Much of the lost tent-rental revenue has been offset by sales in two new exclusive seating areas near the finish line, track officials say.

"There's no substitute for the face-to-face contact we get out of this," said Dennis Laux, vice president of corporate marketing for Aegon USA Inc., which has a major corporate office in Baltimore. The giant insurer has rented five tents to entertain more than 200 of its top clients.

"Typically we'll have meetings throughout the day on Friday, and the Preakness is sort of the reward," Laux said.

PHH, a Hunt Valley company that leases and manages automotive fleets for large corporate and government clients, will be the host of an entire hospitality weekend around the Preakness - including a golf outing, hotel accommodations and catered dinners for more than 100 top clients and spouses.
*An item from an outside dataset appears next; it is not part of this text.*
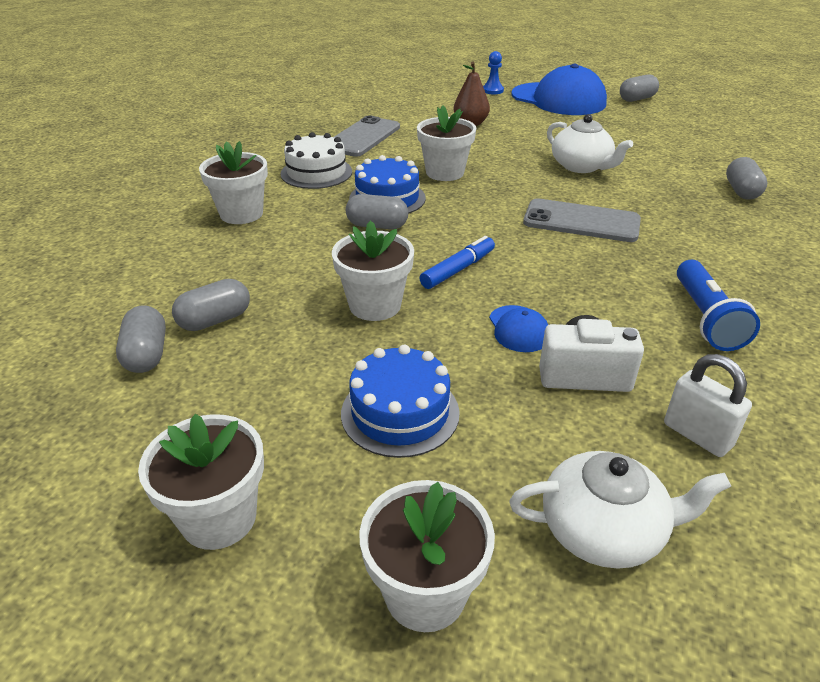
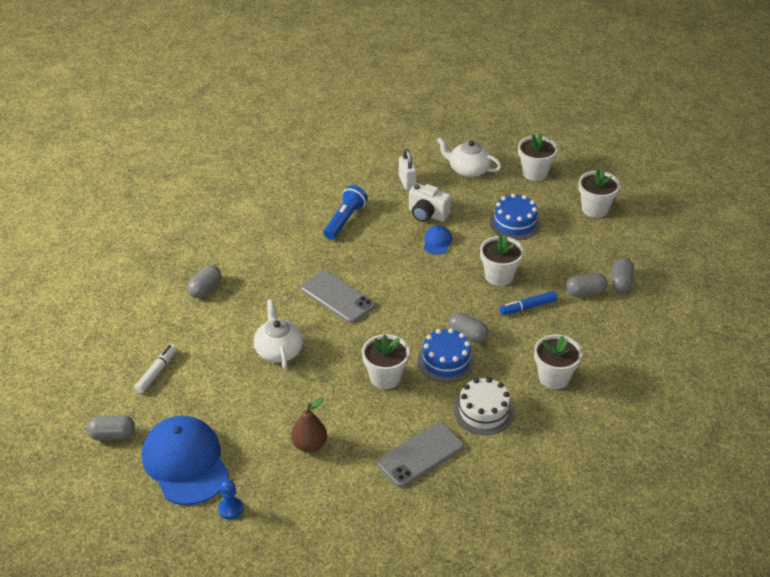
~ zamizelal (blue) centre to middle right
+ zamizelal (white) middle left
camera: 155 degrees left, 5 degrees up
The combined event costs roughly $100,000, and company officials say it is worth the price.

"Can you quantify it? No. But we don't really look to see measurable results," said Bill McDade, senior vice president of client relations at PHH.

"It's more of a `thank you' for clients and suppliers, and now it's become kind of a tradition. Even if we were cutting back, this would be on our short list of things we would keep. It's the Preakness - a premier Baltimore event. There's nothing else like it."
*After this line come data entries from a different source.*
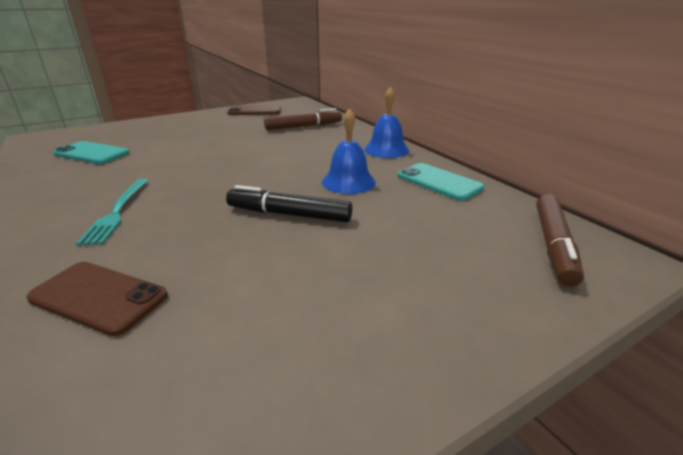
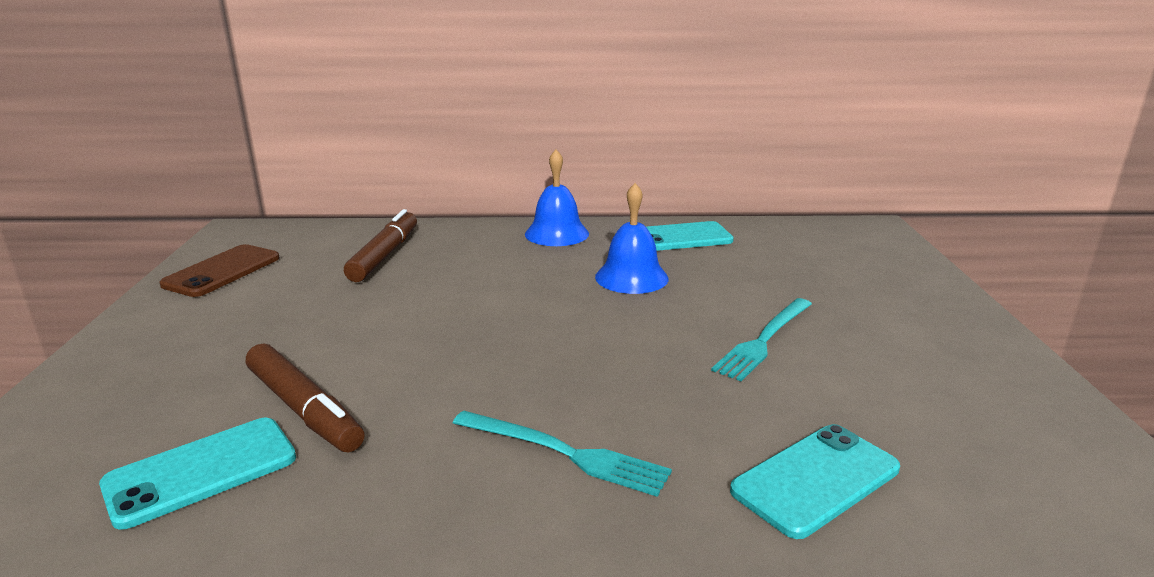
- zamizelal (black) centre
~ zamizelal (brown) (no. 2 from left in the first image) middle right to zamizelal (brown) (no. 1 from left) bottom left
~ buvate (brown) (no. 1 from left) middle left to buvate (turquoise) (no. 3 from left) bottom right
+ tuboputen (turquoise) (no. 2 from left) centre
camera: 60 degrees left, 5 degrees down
Some corporate watchdogs think that such expensive entertaining could backfire at a time when earnings, stock prices and economic growth are depressed.

Shareholders of some publicly traded companies have recently gone so far as to restrain executive salaries, expressing an indignation that has long simmered but is now frothing to the surface, they say.

"I think this kind of thing is an outrage," said Bill Patterson, director of the Office of Investment for the AFL-CIO.

"You have the stock market falling way below shareholder expectations, an economy that's really shaky, and these companies don't seem to have gotten the message yet.

"It's the corporate culture of the '90s. And shareholders and employees and the public at large won't tolerate these kind of symbols of excess anymore."

Far from discouraging the image of excess, Preakness planners work hard to perpetuate it.

In contrast to the rowdy sea of beer and sweat on the other side of the infield, the corporate village is unreservedly prim.

Attendees have their own bathrooms, betting windows, televisions and parking spaces. Musicians stroll across the fake grass. Caricature artists, handicappers and palm readers staff the gazebos.

And the food certainly ranks among the finest ever served so close to a barn. Glazed duck, watercress salad, strawberries injected with Grand Marnier, all served in silver. In the corporate village, they eat tenderloin. Outside the village, the best cut of beef you can get is prime rib.